Les députés à l’origine du projet estiment que les plateformes numériques exercent une influence négative croissante sur la santé mentale des adolescents. Ils pointent notamment les risques d’anxiété, de dépression et de harcèlement en ligne, en particulier sur des applications très populaires comme TikTok. Pour Laure Miller, il s’agit avant tout de préserver l’équilibre psychologique des jeunes face à des contenus qui structurent de plus en plus leur vision du monde.

Cette proposition de loi s’inscrit dans une dynamique internationale de régulation du numérique. Au sein de l’Union européenne, plusieurs États débattent d’un relèvement de l’âge minimum d’accès aux réseaux sociaux.
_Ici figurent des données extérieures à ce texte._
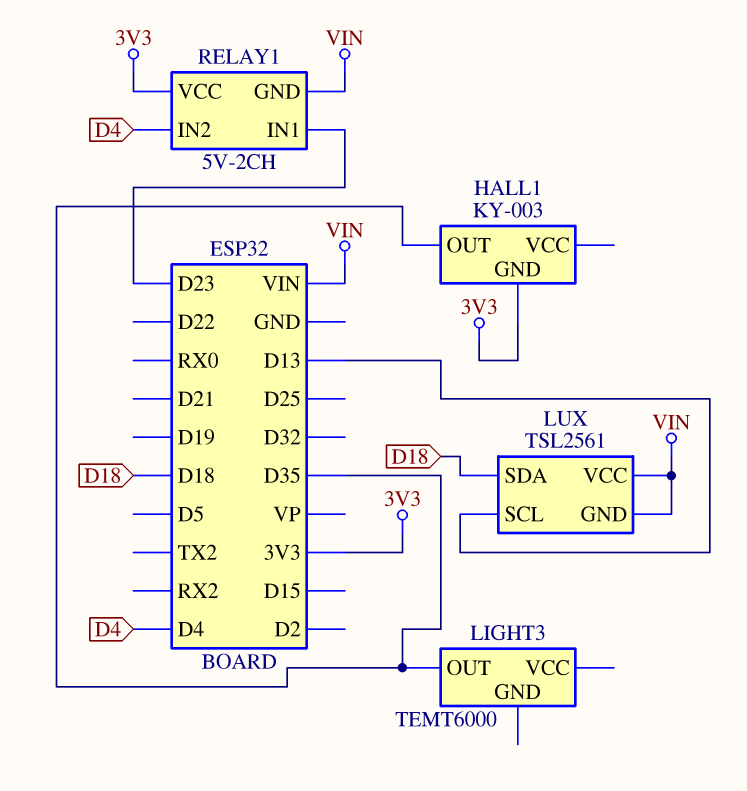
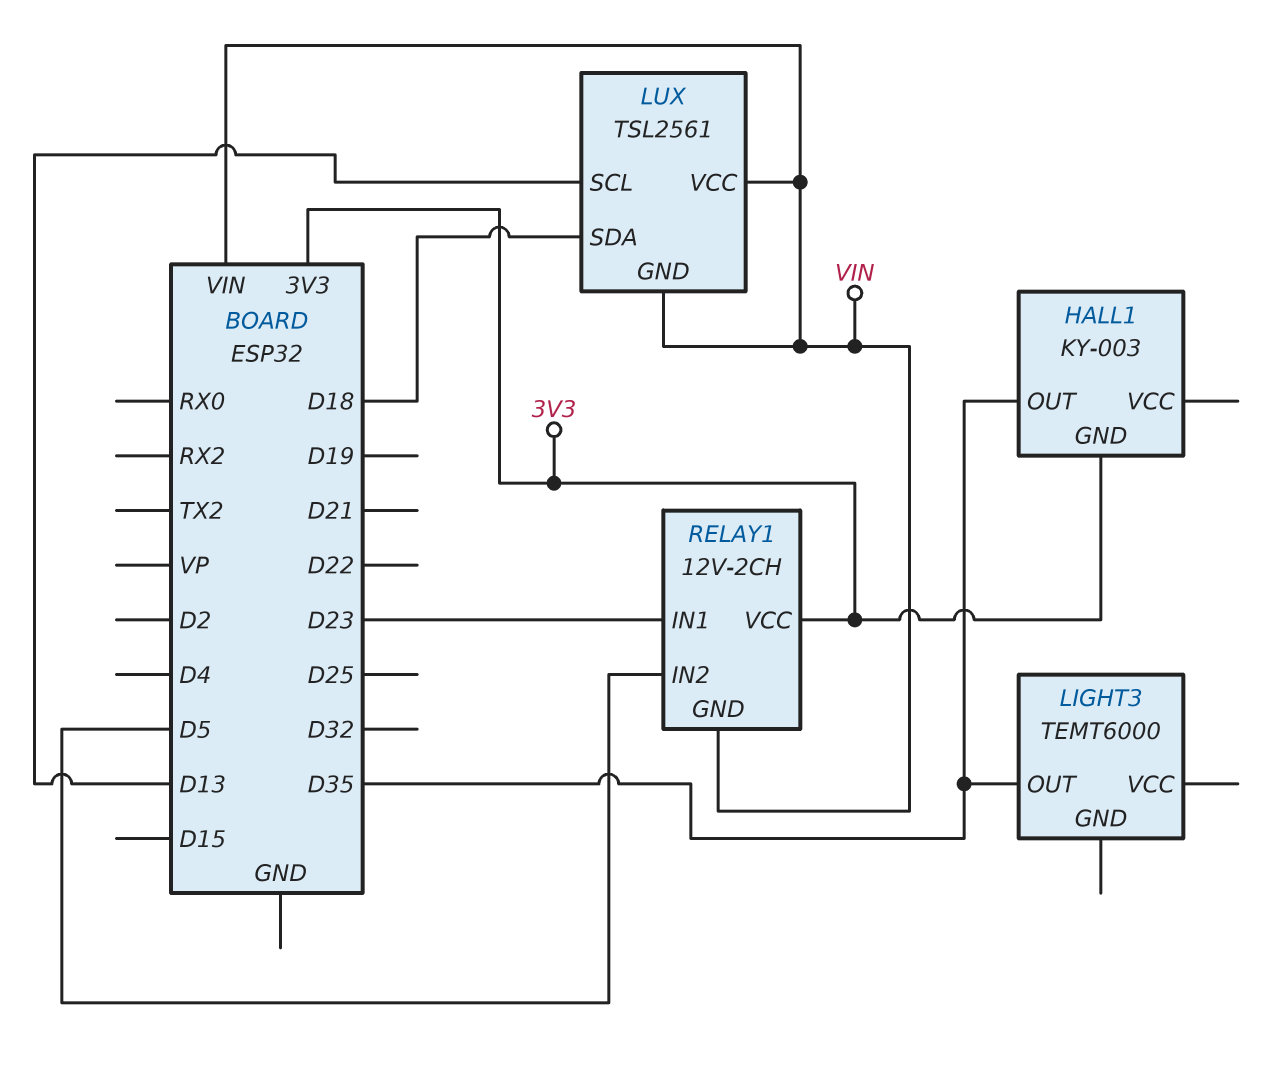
RELAY1: 5V-2CH -> 12V-2CH
RELAY1 pin IN2: D4 -> D5

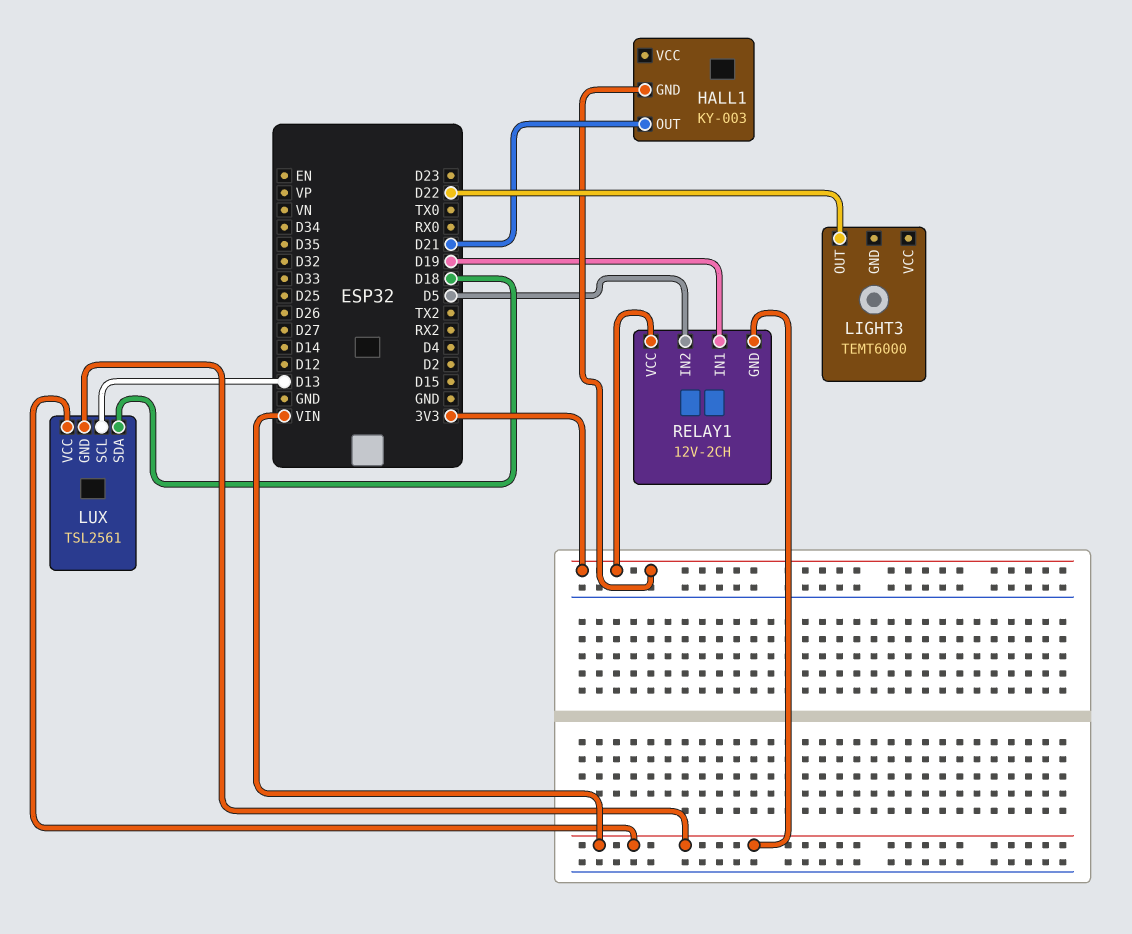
HALL1 pin OUT: D35 -> D21
LIGHT3 pin OUT: D35 -> D22
RELAY1 pin IN1: D23 -> D19

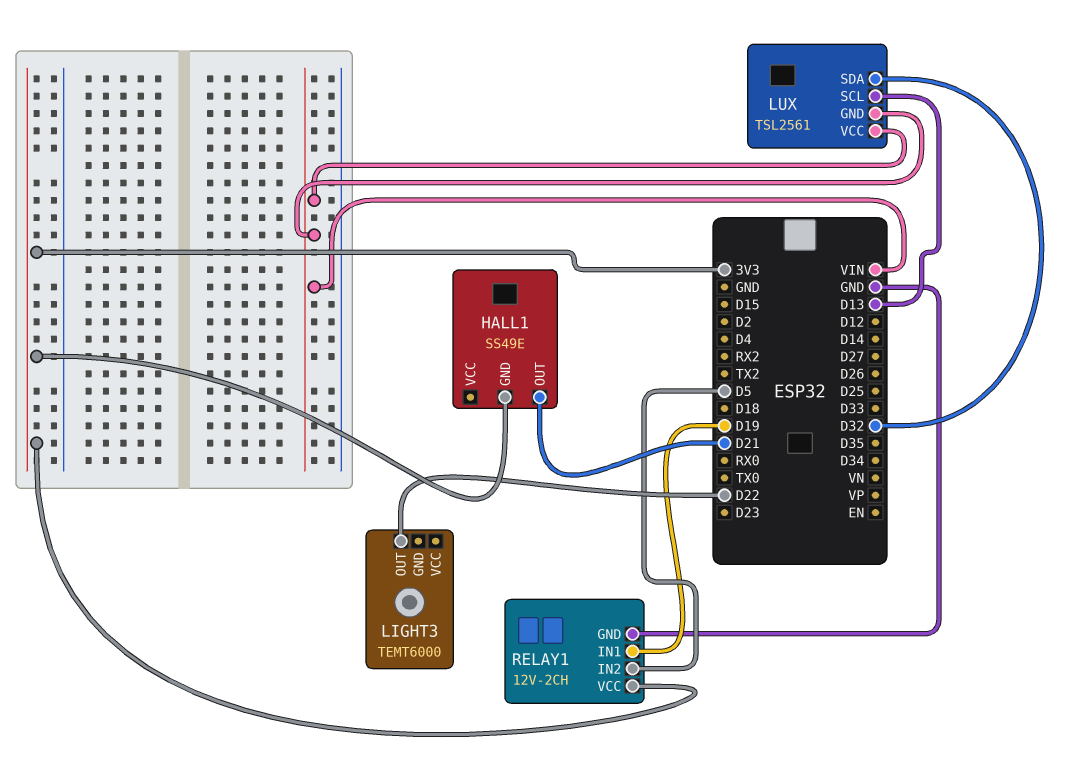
HALL1: KY-003 -> SS49E
LUX pin SDA: D18 -> D32
RELAY1 pin GND: VIN -> GND

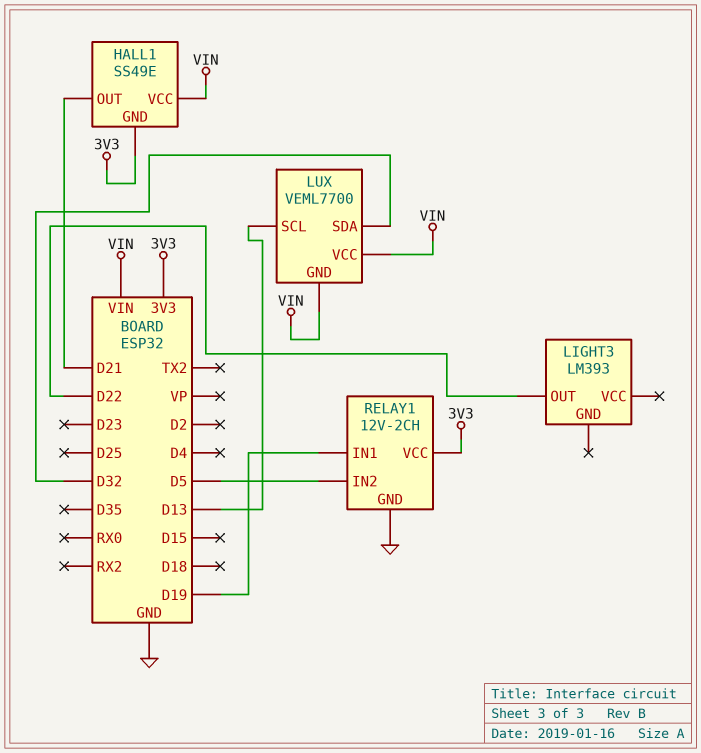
HALL1 pin VCC: none -> VIN
LIGHT3: TEMT6000 -> LM393
LUX: TSL2561 -> VEML7700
D’autres pays, à l’image de l’Australie, ont déjà mis en place des restrictions similaires afin de limiter l’exposition précoce des mineurs aux plateformes en ligne.

Des réserves subsistent toutefois sur les modalités d’application du texte. Des spécialistes alertent sur les défis liés à la vérification de l’âge des utilisateurs et à la protection des données personnelles. Si de nombreuses associations de parents saluent une avancée jugée nécessaire, certains acteurs politiques et associatifs questionnent l’efficacité réelle de la mesure et ses implications sur la liberté d’accès à l’information.